Vous êtes-vous trompé parfois ?
Oui et j’aimerais raconter cette histoire. J’ai un copain qui travaille à Sallebœuf chez Lafite Monteil, une ancienne propriété des descendants de Gustave Eiffel. Depuis 10 ans, ce copain d’enfance me poursuit pour que je référence ses vins. Je m’y refusais arguant du fait que ces vins étaient peu désirables voire ennuyeux, du packaging au produit en passant par sa présence en grande distribution. Je me résous à lui rendre visite et je suis bluffé par la beauté des lieux, par un joyau tout en bio mal exploité mais tenu par un directeur d’exploitation très engagé et exigeant! Il me fait goûter au fond de son chai une jarre de Merlot-Cabernet Sauvignon magnifique. Ce qui me donne l’idée de cocréer avec lui une cuvée habillée d’une nouvelle étiquette, exclusivement réservée à la CUV et désormais à la CHR, vendue au bon prix de 13 euros prix public à la cave. Tous les cavistes devraient mener des actions comme celle-ci.

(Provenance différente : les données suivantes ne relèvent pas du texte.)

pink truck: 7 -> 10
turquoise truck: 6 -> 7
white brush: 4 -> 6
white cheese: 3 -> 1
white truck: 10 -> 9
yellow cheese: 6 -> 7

Les Crus Classés pour quoi faire ?
Ils sont indispensables! Pendant les fêtes de fin d’année j’ai vendu plus de Bordeaux que les autres années. Pour parler du rôle des grands crus, je dirais qu’ils doivent redevenir des locomotives. Ils ont des moyens, ils sont encore distribués, qu’ils redeviennent des prescripteurs de nouveautés, des soutiens de la filière en sécurisant les petits wagons nécessaires aux rouages de la filière toute entière.